Kuwait Projects Company (Holding)
- Company type: Public
- Industry: Holding company
- Founded: 2 August 1975 as Kuwait Investment Projects Company
- Headquarters: KIPCO Tower, Khalid Bin Al Waleed Street, Sharq, Kuwait City
- Area served: GCC & MENA Region
- Products: Commercial banking, petrochemical & oil services, foodstuff, asset management & investment banking, media, real estate, healthcare, logistics and education
- Revenue: US$ 4.2 billion (2023)
- Net income: US$ 98 million (2023)
- Total assets: US$ 40.1 billion (2023)
- Total equity: US$ 2 billion (2023)
- Number of employees: 16000
- Website: www.kipco.com 29°22′33″N 47°59′11″E﻿ / ﻿29.37583°N 47.98639°E

= KIPCO =

Investment and holding company in Kuwait

Kuwait Projects Company (Holding), known as KIPCO, is an investment holding company in the Middle East and North Africa (MENA) region. KIPCO, with consolidated assets of $40.1 billion as of 31 December 2023, operates in 20+ countries across multiple industries.
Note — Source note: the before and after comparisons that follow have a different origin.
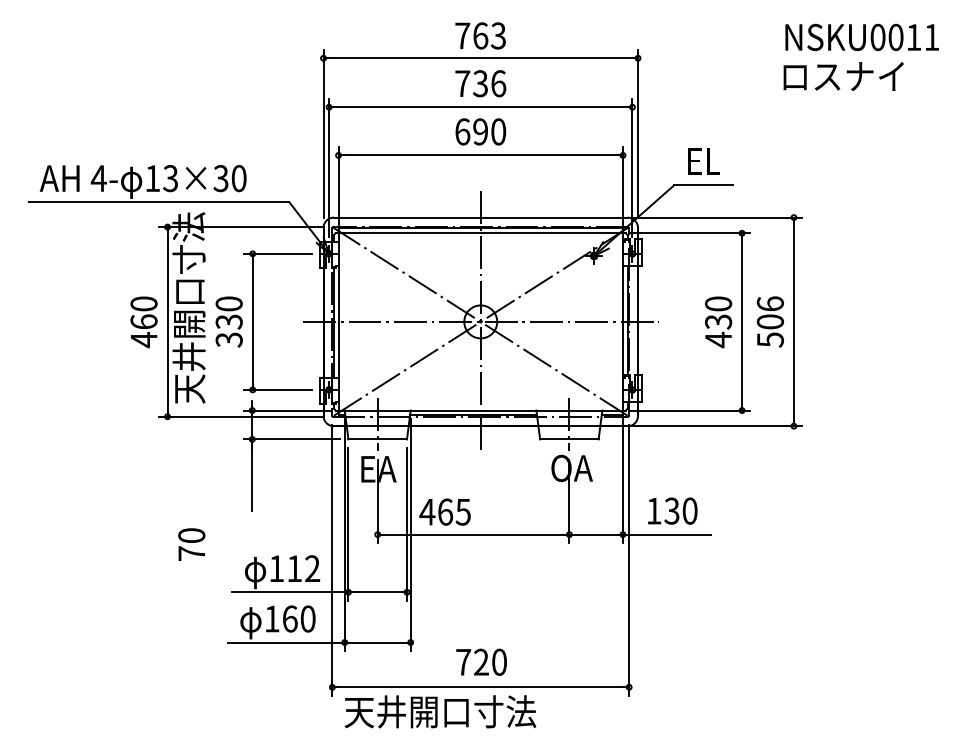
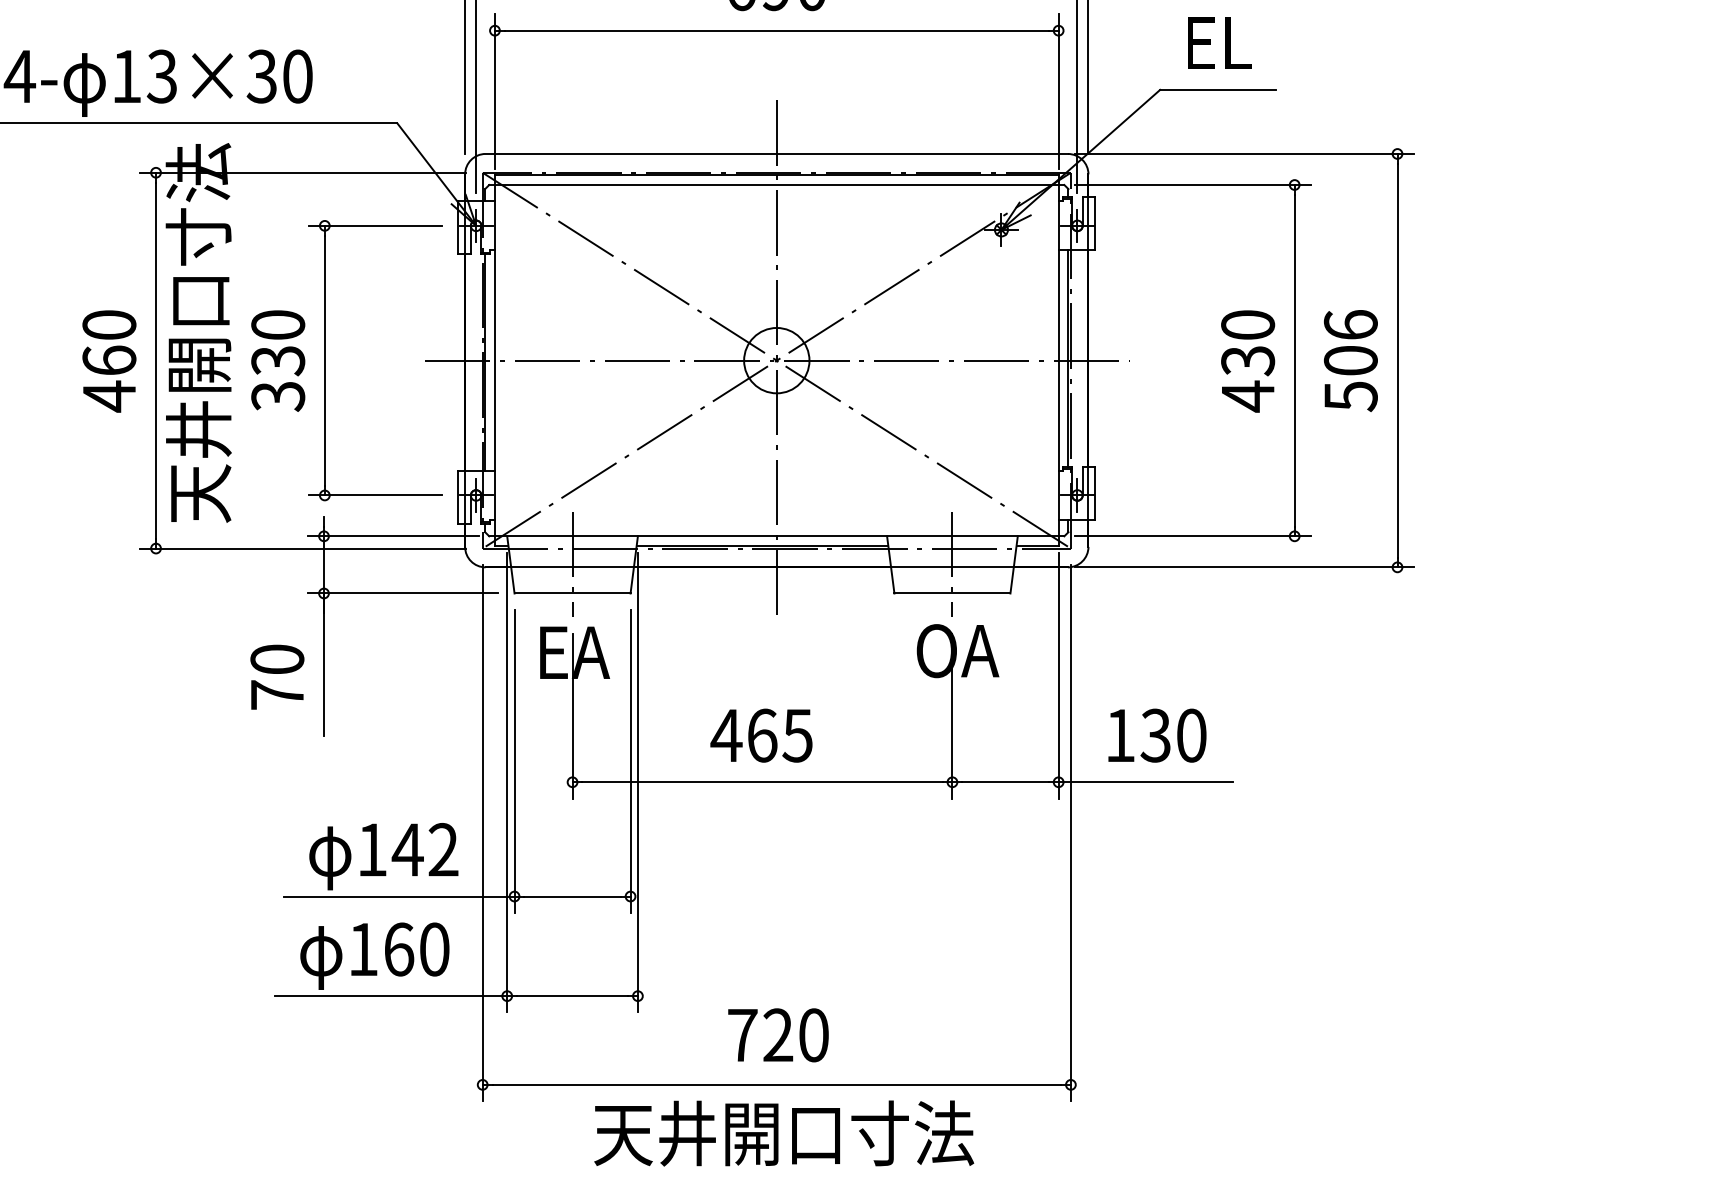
text: (444, 511) -> (760, 734), moved
text: (191, 544) -> (276, 676), moved
text: (294, 568) -> (407, 849), 112 -> 142
text: (440, 711) -> (784, 1132), moved

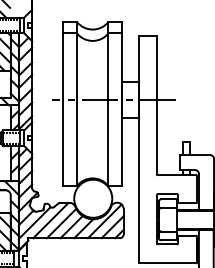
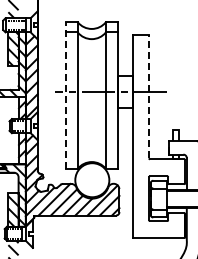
line: (63, 103) -> (65, 95), solid -> dashed
line: (157, 105) -> (149, 96), solid -> dashed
KIPCO is a multi-sector operator with portfolio companies in commercial banking, petrochemical & oil services, foodstuff, asset management & investment banking, media, real estate, healthcare, logistics, and education.

==History==
KIPCO was incorporated on 2 August 1975 under Article 94 of the Kuwaiti Commercial Companies Code, Law No. 15 1960. Since incorporation, the company has grown and made investments in a diversified portfolio of companies operating throughout the Gulf Cooperation Council (GCC ) and the wider Middle East and North Africa (MENA) region.